Our personnel, too, has always been good. The American seaman has always excelled, and so has the American gunner. No ships have ever been better handled than the American ships; no naval battles in history have been conducted with more skill and daring than those of American ships; no exploits in history surpass those of Cushing, Hobson, and Decatur.
In operations, however, in the handling of the navy as a whole, we have never excelled; though no better individual fleet leaders shine in the pages of all history than Farragut and Dewey. The strategical operating of our material and personnel has not been in accordance with carefully laid plans, but has been left largely to the inspiration of the commander on the spot, both in peace and in war. Material has suffered from lack of a naval policy, but only quantitatively, because material is a subject that the people understand. Personnel has suffered more, because the people fail to realize the amount of training needed to make a personnel competent to perform their tasks successfully, in competition with the highly trained men of other navies. But operations have suffered incomparably more than material and personnel; because naturally the people do not comprehend the supreme importance of being ready, when war breaks out, to operate the material and personnel skilfully against an active enemy, in accordance with well-prepared strategic plans; nor do they realize how difficult and long would be the task of preparing and testing out those plans. Therefore, they fail to provide the necessary administrative machinery.[*]

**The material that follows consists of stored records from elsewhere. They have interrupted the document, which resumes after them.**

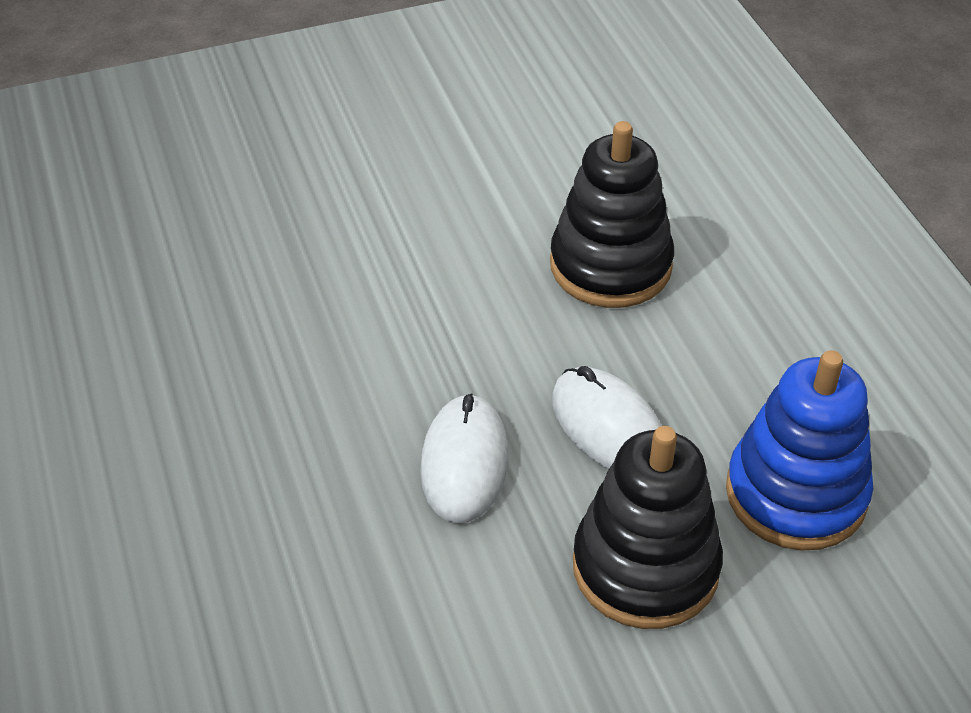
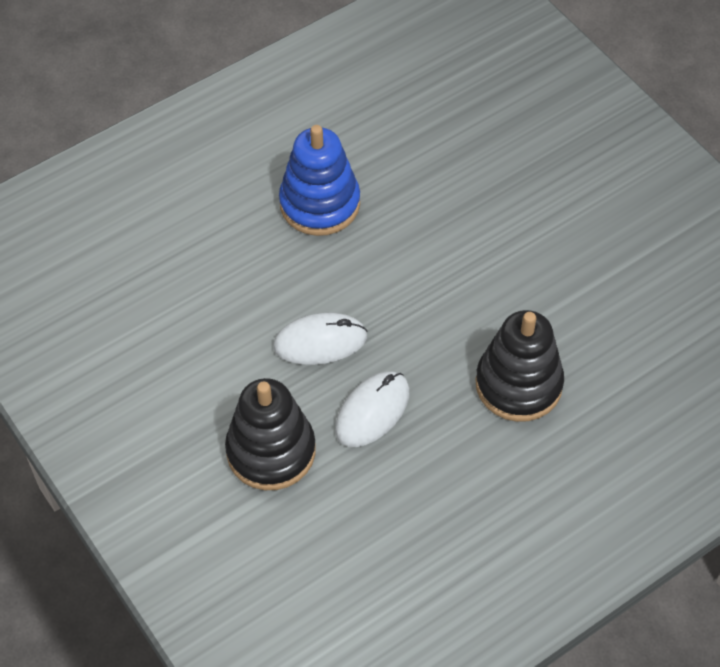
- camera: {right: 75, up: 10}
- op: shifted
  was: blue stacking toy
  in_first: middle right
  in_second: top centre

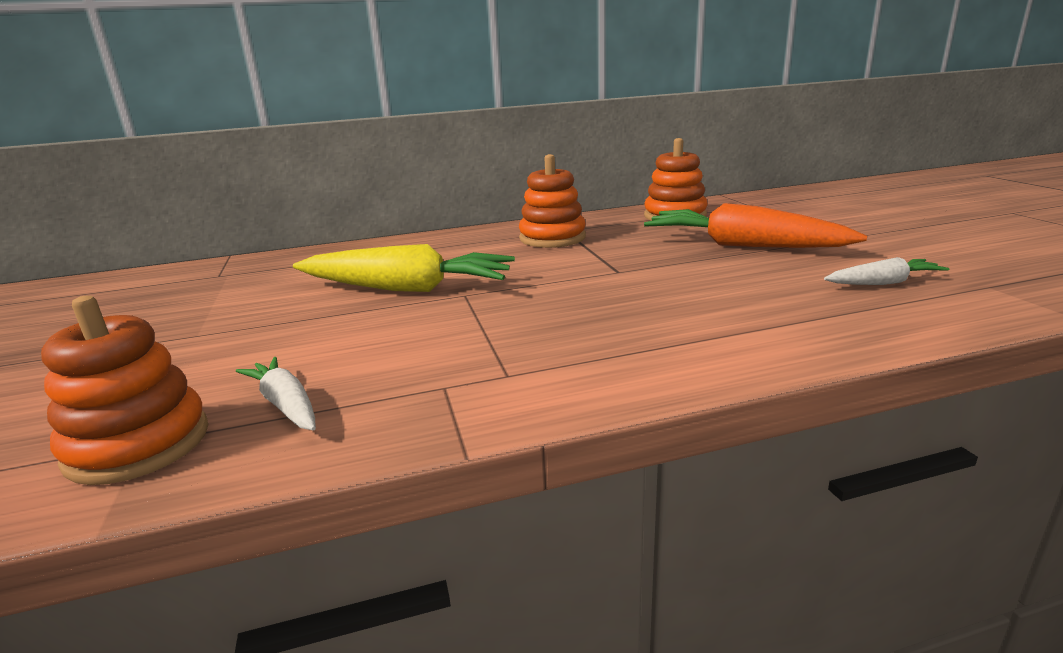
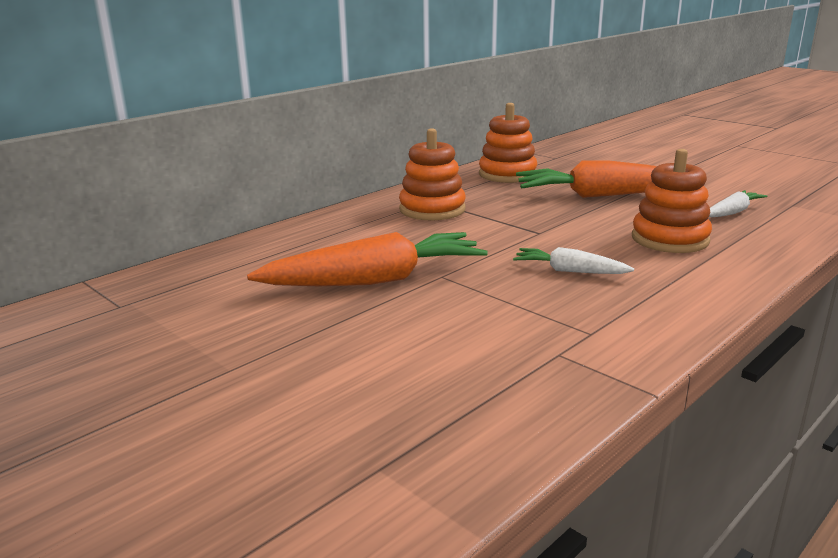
- camera: {right: -30, up: 0}
- op: repainted
  was: yellow carrot
  now: orange carrot (no. 1 from left)
  in_first: centre
  in_second: centre
- op: shifted
  was: white carrot (no. 1 from left)
  in_first: middle left
  in_second: middle right
- op: shifted
  was: orange stacking toy (no. 1 from left in the first image)
  now: orange stacking toy (no. 3 from left)
  in_first: middle left
  in_second: middle right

[Footnote *: Since this was written, the Congress has so enlarged the scope of the Office of Chief of Naval Operations as to make it a General Staff.]
In fact, the kind and amount of machinery needed to conduct operations skilfully and quickly cannot be decided wisely until the country adopts some naval policy; and in naval policy the United States must be admitted to have lagged behind almost every other civilized country. Spurred as we were to exertion by the coming of the Revolutionary War, we constructed hastily, though with skill, the splendid ships that did service in that war. But after the war, interest in the navy waned; and if it had not been for the enormous tribute demanded by the pirates of the Barbary coast from our government, and a realization of the fact that not only was it cheaper to build ships and fight the pirates than to pay the tribute, but paying the tribute was a disgraceful act, our navy would have run down even more than it did. Yet even with this warning, 1812 found our navy in a desperate condition. Rallying to the emergency, though too late to accomplish much practical result, we built a number of excellent ships, against the votes of many highly influential men in Congress. These ships did gallant service, and redeemed the reputation of Americans from the oft-repeated charge of being cowards and merely commercial men, though they were too few to prevent the blockade which British squadrons maintained on our Atlantic coast. After the war, the navy was again allowed to deteriorate; and although our ships were excellent, and the officers and men were excellent, and although the war with Mexico supplied some stimulation, the War of the Rebellion caught us in a very bad predicament. The country rose to this emergency too slowly, as before; but the enemy were even less prepared than we, so that during the four years of the Civil War we were able to construct, man, and buy several hundred ships of various kinds; with the result that, at the end of the war, our navy, if not quite so powerful as Great Britain's, was at least very close to it, and with a recent experience in actual war which the British navy did not possess.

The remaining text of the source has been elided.